Wednesday, August 29, 2001

Learning to Teach

We've been busy this week learning to set up lesson plans and doing practice teaching for each other. That has been an experience, in and of itself. The first day was very silly with us all giving the one who was teaching an extremely hard time by acting as if we were non-english speakers. We would say things like "what means cowboy?", "what means twigs?" and such. Since then we've become more serious, as now we're focusing on more difficult topics to teach such as grammar (we were teaching conversation the first day). We also received our schedules today. There are different topics of study, such as conversation, business, social studies, writing, grammar, etc.
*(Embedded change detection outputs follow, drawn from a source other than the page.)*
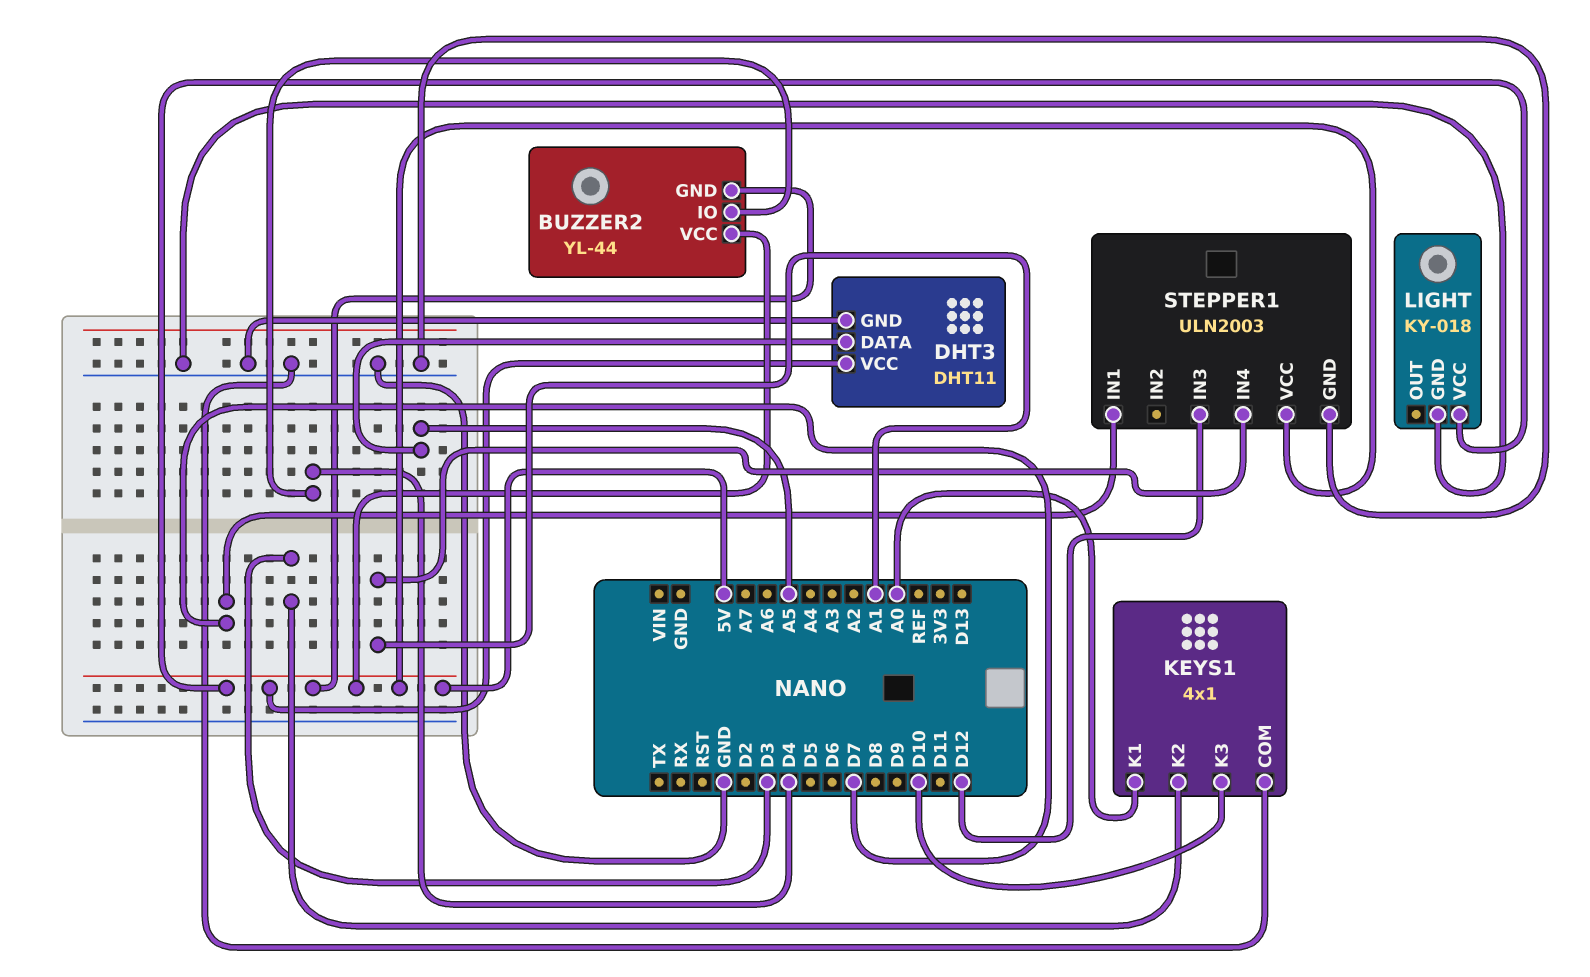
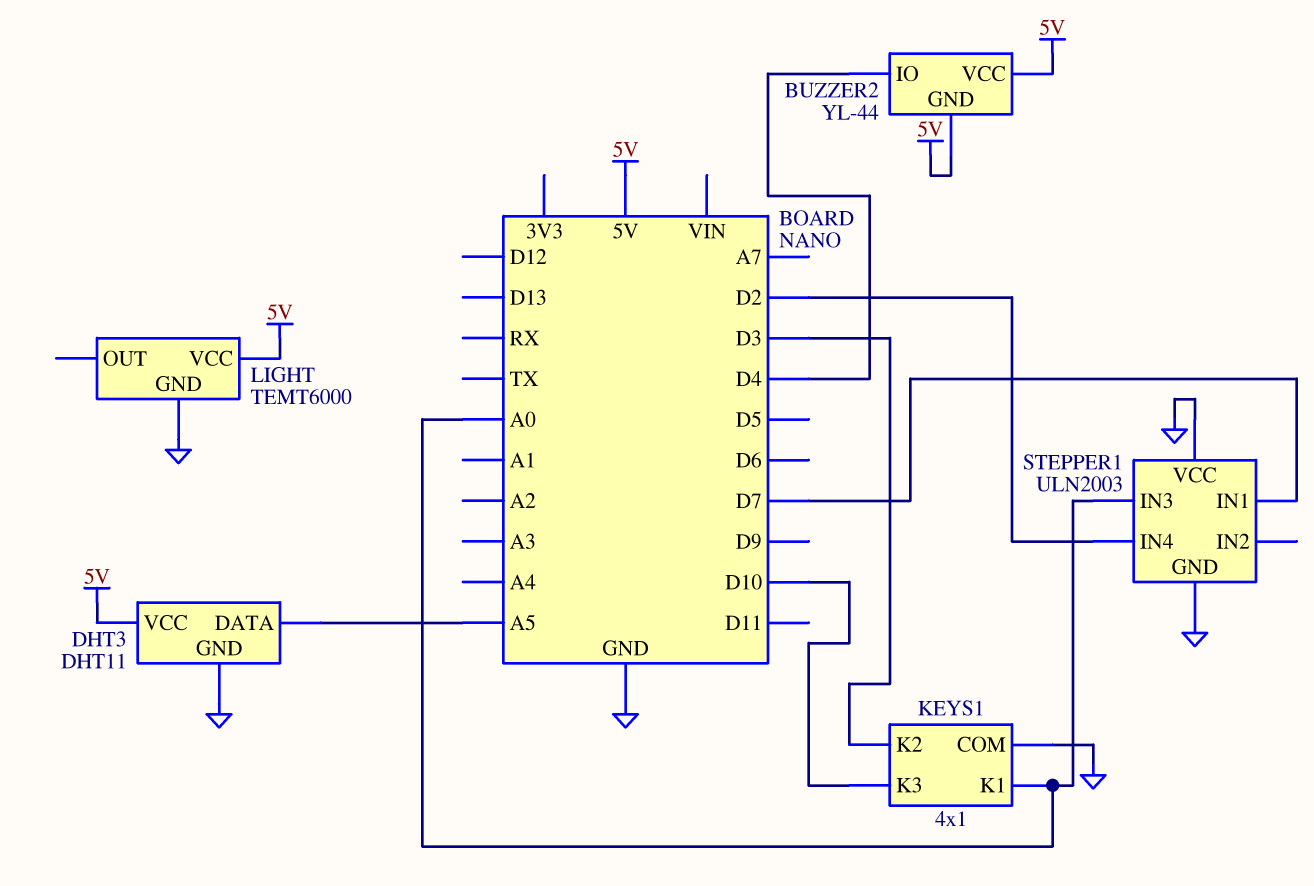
LIGHT: KY-018 -> TEMT6000
STEPPER1 pin IN3: D12 -> A0
STEPPER1 pin IN4: A1 -> D2
STEPPER1 pin VCC: 5V -> GND

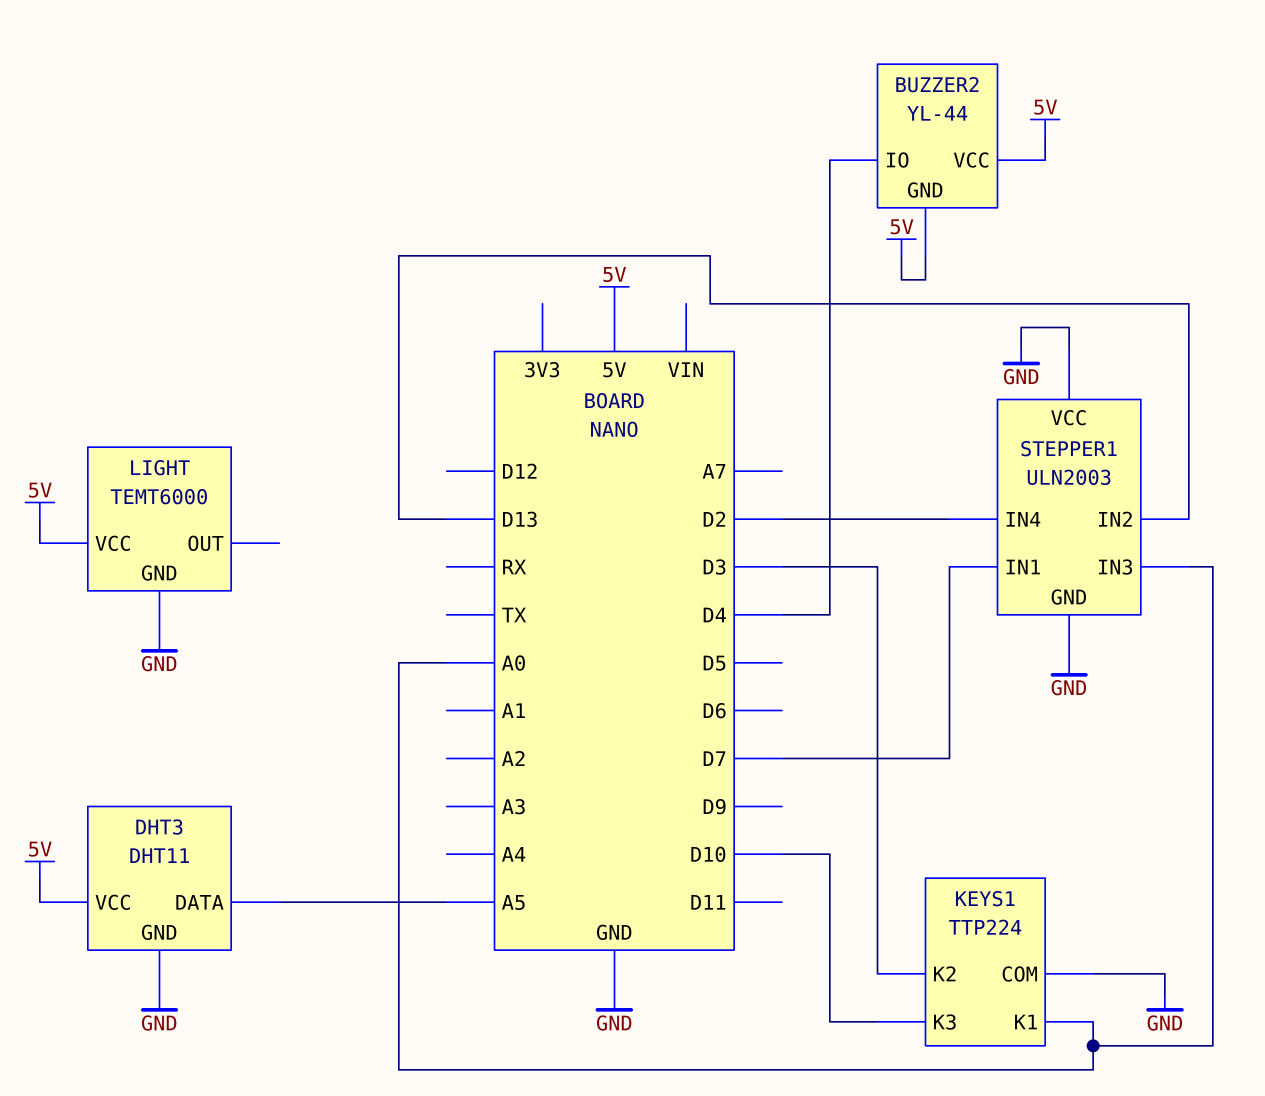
KEYS1: 4x1 -> TTP224
STEPPER1 pin IN2: none -> D13

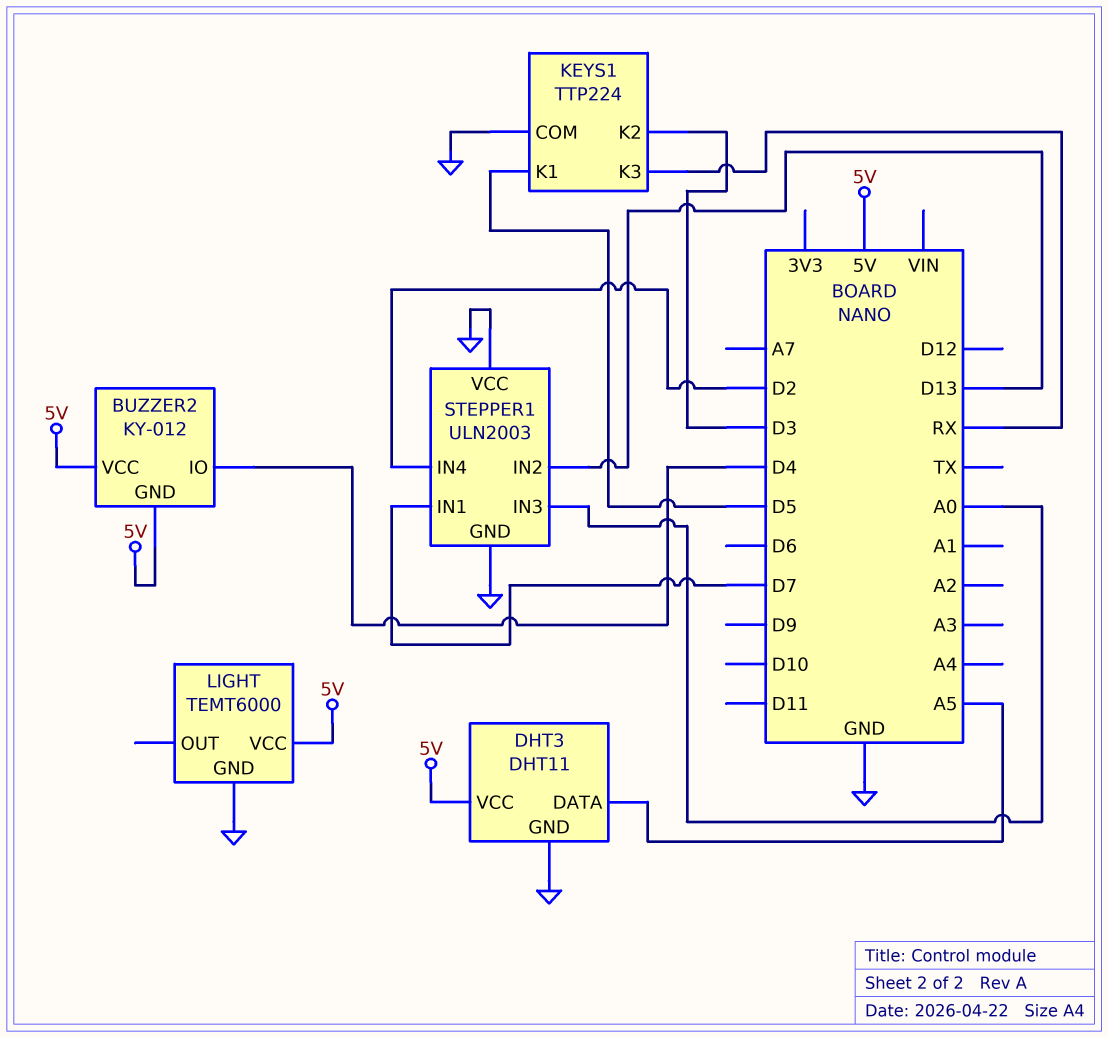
BUZZER2: YL-44 -> KY-012
KEYS1 pin K1: A0 -> D5
KEYS1 pin K3: D10 -> RX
I have mostly conversation classes, no grammar classes (thankfully), a social studies class, a phrasal verbs class, a writing class, and a business class. All in all, we'll probably each be teaching 25 classes a week. For the first month, that number will be 20 classes. These are all the intensive classes which meet every day. Then later we'll be joined by "regular" classes, which meet twice a week. Each class is an hour long, so far as I can tell.

We have a great deal of work to do in preparation for classes. The school director wants us to give her a lesson plan for the whole year by next Monday, which is when classes start. The conversation classes are easy because we just follow the book, but the other classes will be more difficult, since there is no regular book to use. We have to gather information together from other books and use it in our class. It will be a challenge, but shouldn't be too bad.
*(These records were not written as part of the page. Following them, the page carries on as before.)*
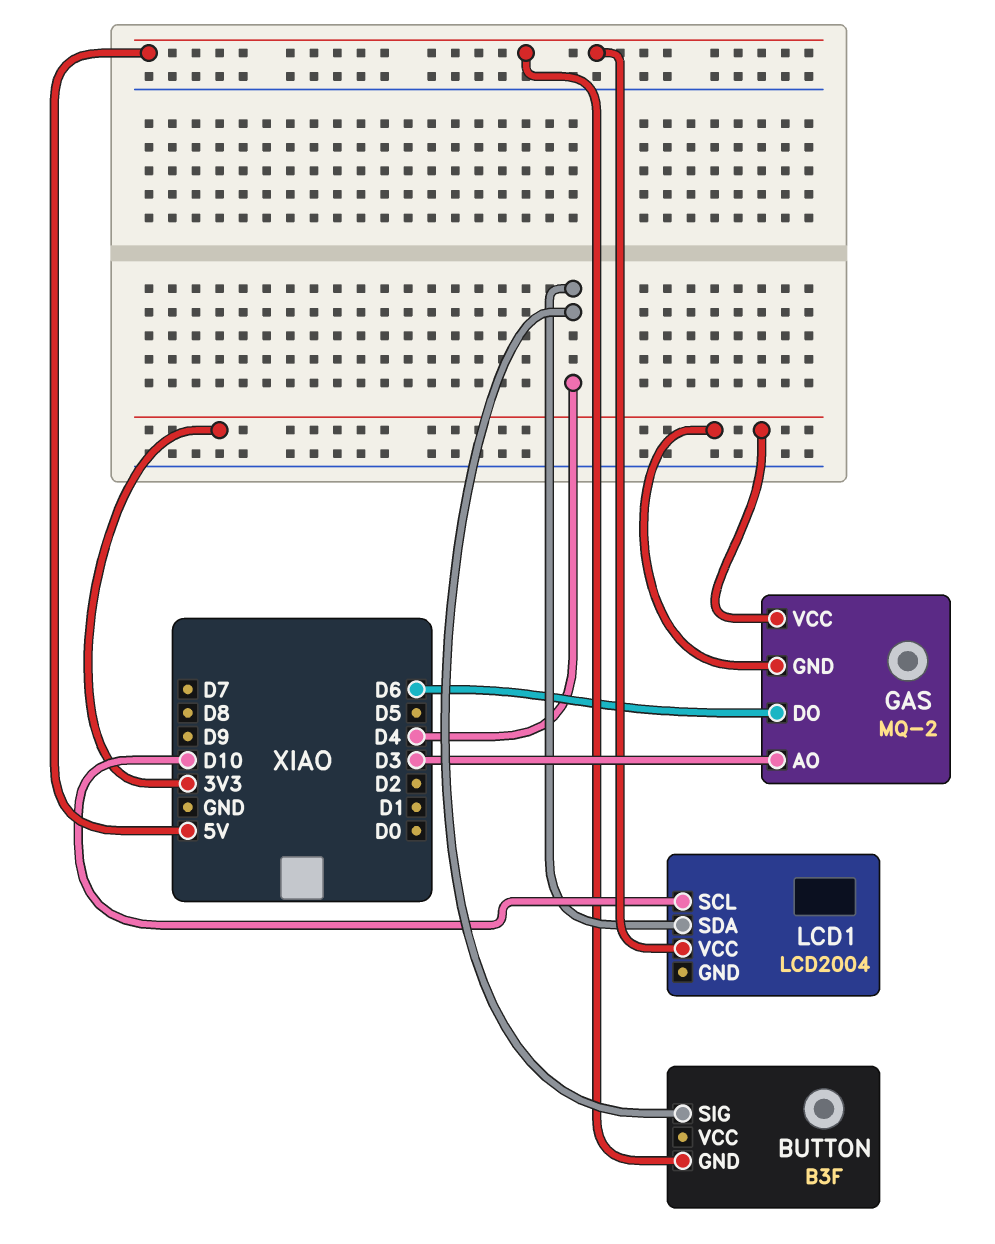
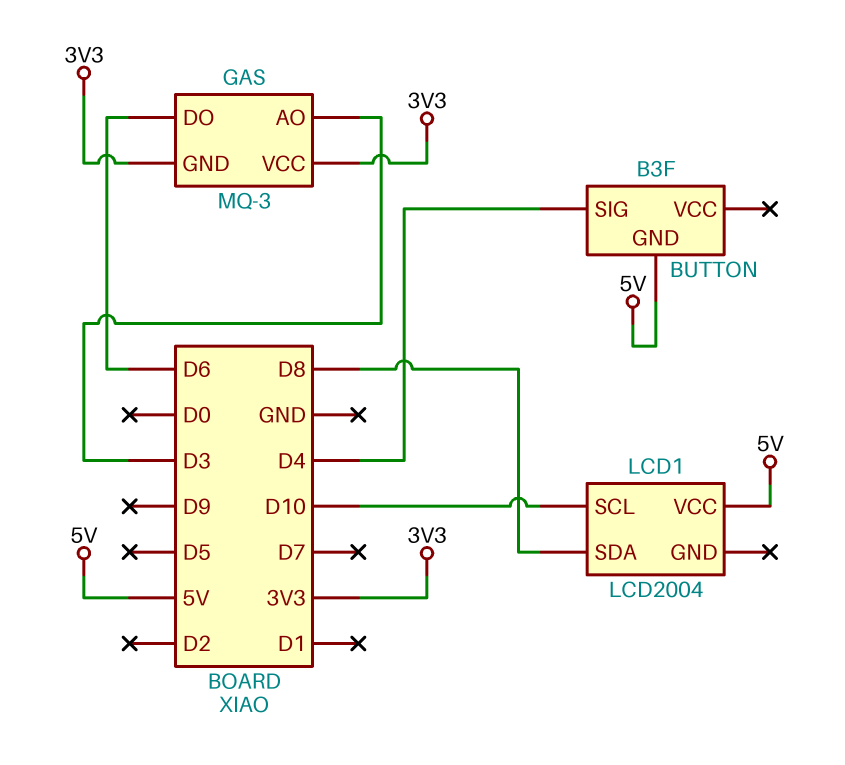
GAS: MQ-2 -> MQ-3
LCD1 pin SDA: D4 -> D8

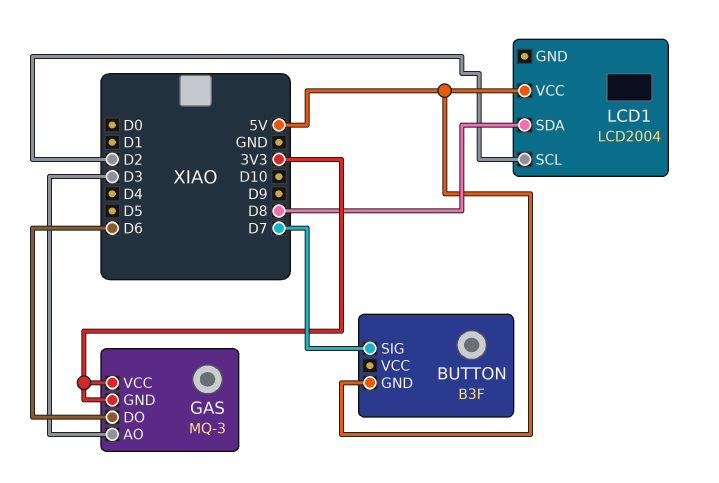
BUTTON pin SIG: D4 -> D7
LCD1 pin SCL: D10 -> D2

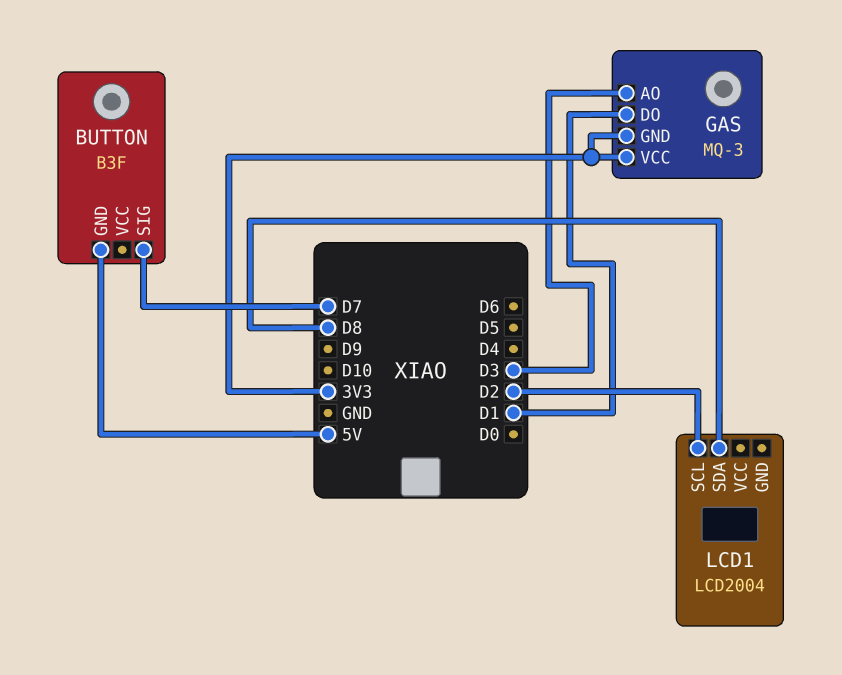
GAS pin DO: D6 -> D1
LCD1 pin VCC: 5V -> none

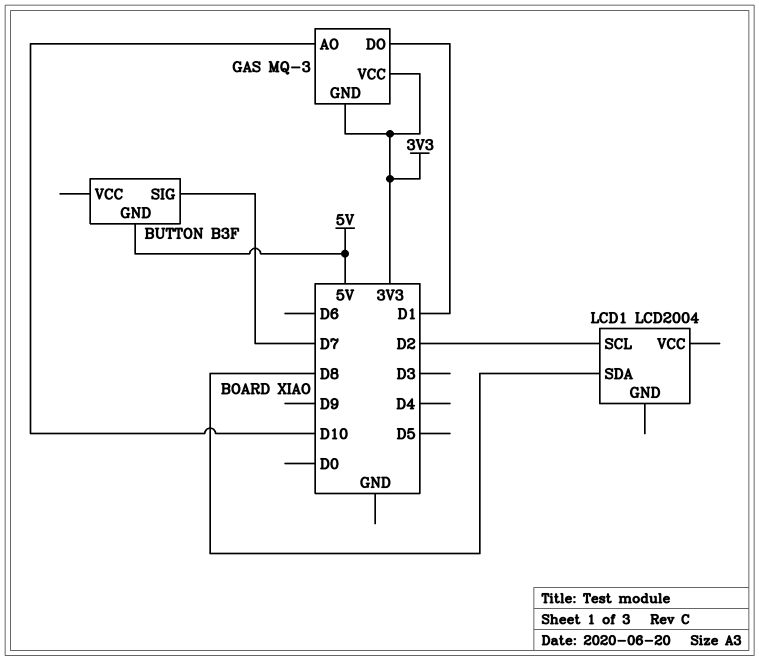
GAS pin AO: D3 -> D10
I did some photography today from the windows of our school. It's in a very beautiful area, and I was blown away the first time I walked into the school (and even up to the school). This is the first year it's been in this building. I mentioned it was quite luxurious, and I was very serious with that comment.

Oh, this past Sunday we went on a hike with the church youth. We took a train out to a river in the country. It was maybe 2 hours away, and was very nice. The teachers found it very tiring, as we had been walking around Prague for the past several days, and were already exhausted, but it was still fun. We got to know Pavla, Petra, Eda, Tomaš (š is pronounced like "shh"), and 3 others who went with us. These are all important people, and as time goes by, you'll hear more about them.